Program Guidance and Early Registration begin on Monday, April 6, 2009.


English Majors: If you are an English major, please meet with Wayne Berninger (the English Department's new Registration Advisor) as early as possible to register for the advanced English classes you need. Doing so will help ensure that courses are not cancelled and that you don't have to scramble to find replacement courses at the last minute. Attached to this flyer you will find descriptions of the courses being offered in Summer & Fall 2009. Consult the English Department website to determine which courses you still need for your particular concentration (i.e., Creative Writing, Literature, or Writing & Rhetoric). Contact Wayne Berninger in the English Department at 718-780-4328 or via e-mail at wayne.berninger@liu.edu.


Non-English Majors: Advanced English courses aren't only for English majors! The writing and analytical skills that students gain in English classes are very useful in a variety of professional careers. So even if you are not majoring in English, you can still take upper-division English courses--as long as you have completed the prerequisites. If you really want to build up your transcript, consider an English Minor, which consists of any four English courses numbered 100 or above. If you'd like more information about minoring in English--or if you think you might like to major in English--contact Wayne Berninger in the English Department at 718-780-4328 or via e-mail at wayne.berninger@liu.edu.


English 101--Introduction to English Studies (Class ID# 2949)
Professor Bernard Schweizer
Tuesdays & Thursdays 4:30-5:45 pm

THIS CLASS WAS CANCELLED DUE TO UNDER-ENROLLMENT.

This course is REQUIRED for English majors in all three concentrations (Literature, Creative Writing, Writing & Rhetoric). You MUST take ENG 101 within the first two semesters after completing the core English courses (ENG 16 and two courses from ENG 61-62-63-64). If you are at this stage and you don't take ENG 101 in Fall 2009, then you MUST take it in Spring 2010. Yes, you MAY take other advanced ENG courses at the same time as ENG 101.

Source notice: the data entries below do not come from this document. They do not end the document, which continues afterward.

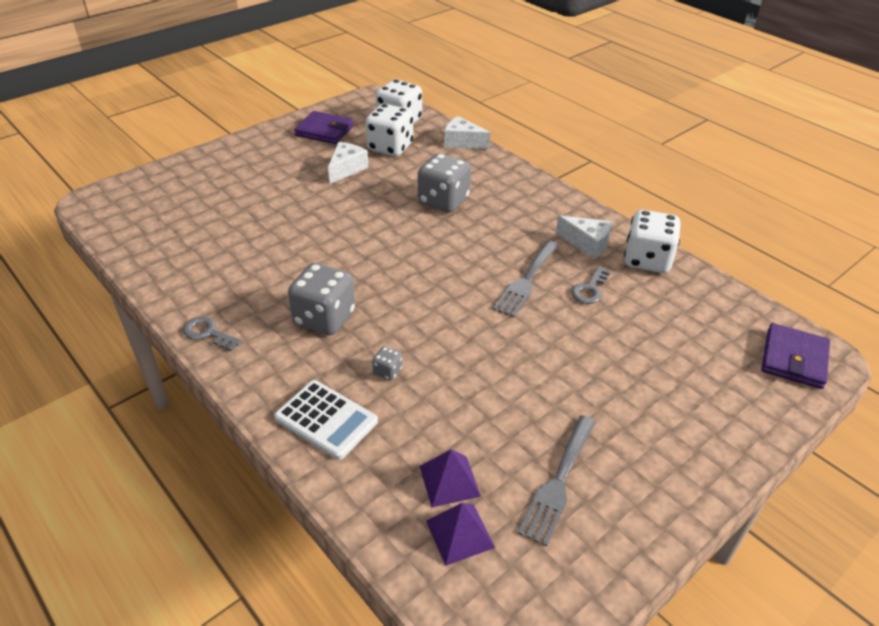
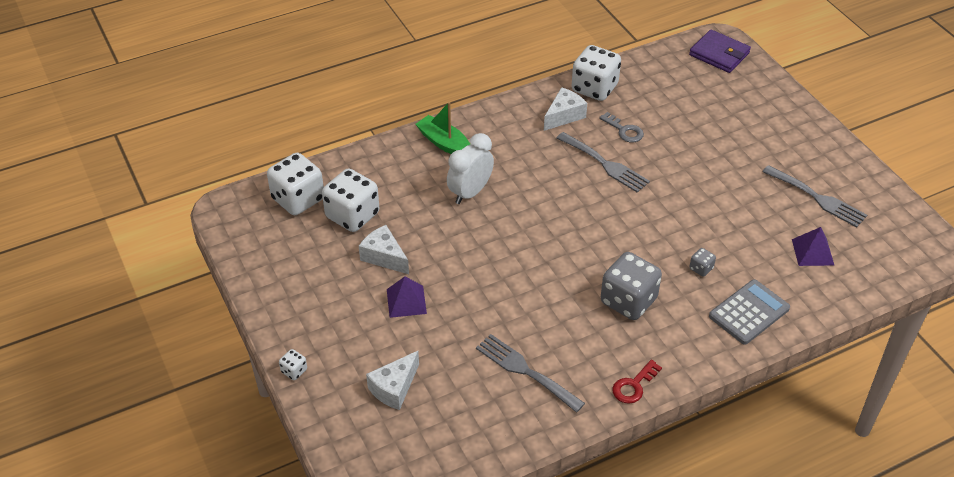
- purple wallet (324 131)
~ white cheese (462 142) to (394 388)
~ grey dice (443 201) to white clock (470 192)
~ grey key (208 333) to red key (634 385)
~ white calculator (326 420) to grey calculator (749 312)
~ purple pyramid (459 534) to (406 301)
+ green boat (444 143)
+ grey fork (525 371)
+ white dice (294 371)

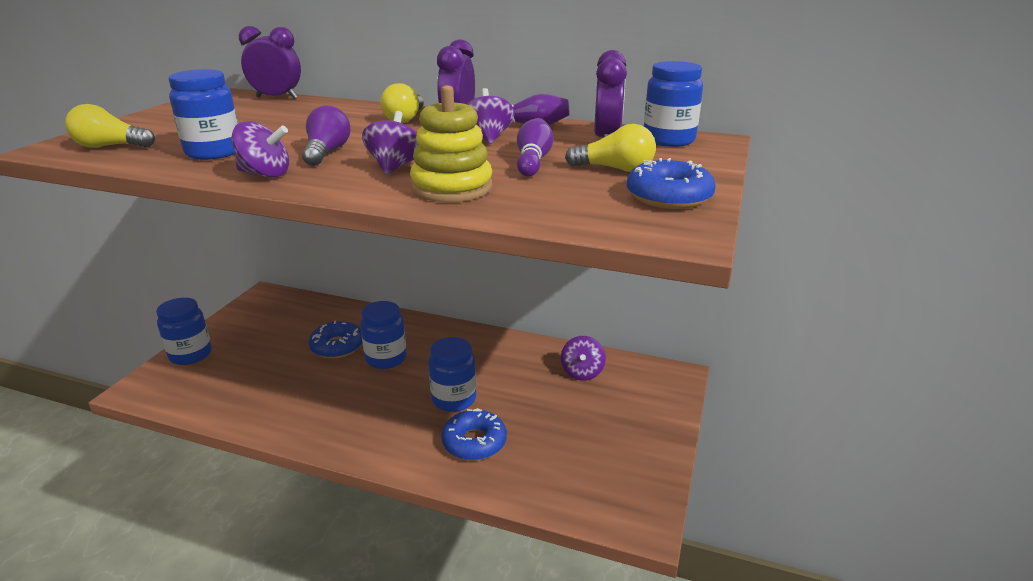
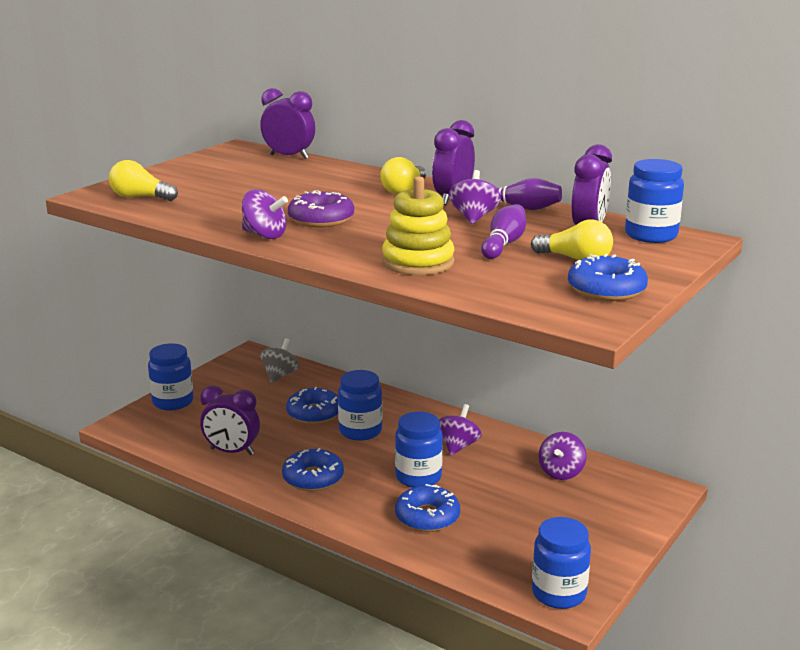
~ blue jar (214 152) to (558 593)
~ purple light bulb (327 152) to purple donut (321 219)
~ purple spinning top (395 167) to (458 446)
+ grey spinning top (280 375)
+ purple clock (232 451)
+ blue donut (313 478)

This introductory course maps out the field of English studies and provides a foundation for the more advanced study of literature, rhetoric, and writing. During the course of the semester, we will familiarize ourselves with the basic outlines of literary history, define the various kinds of literary writing (genres), learn the fundamentals of prosody (the theory of versification), engage with highlights of the critical tradition, and talk about the history of English studies at large. Most importantly, we will perform close readings of literary texts to see what makes them "work," both thematically and aesthetically, and we will practice our own creative and analytical writing faculties. Finally, we will learn about career prospects and professional opportunities for English majors. A course pack with primary sources (drawn from British literature) as well as secondary texts will be provided.


English 103--Workshop in the Essay: Explorations in Writing--Writer & Style (Class ID# 6026)
Professor Michael Bokor
Mondays & Wednesdays 4:30-5:45 pm

This course satisfies a requirement in the Writing & Rhetoric concentration. English majors concentrating in Writing & Rhetoric may take this class twice.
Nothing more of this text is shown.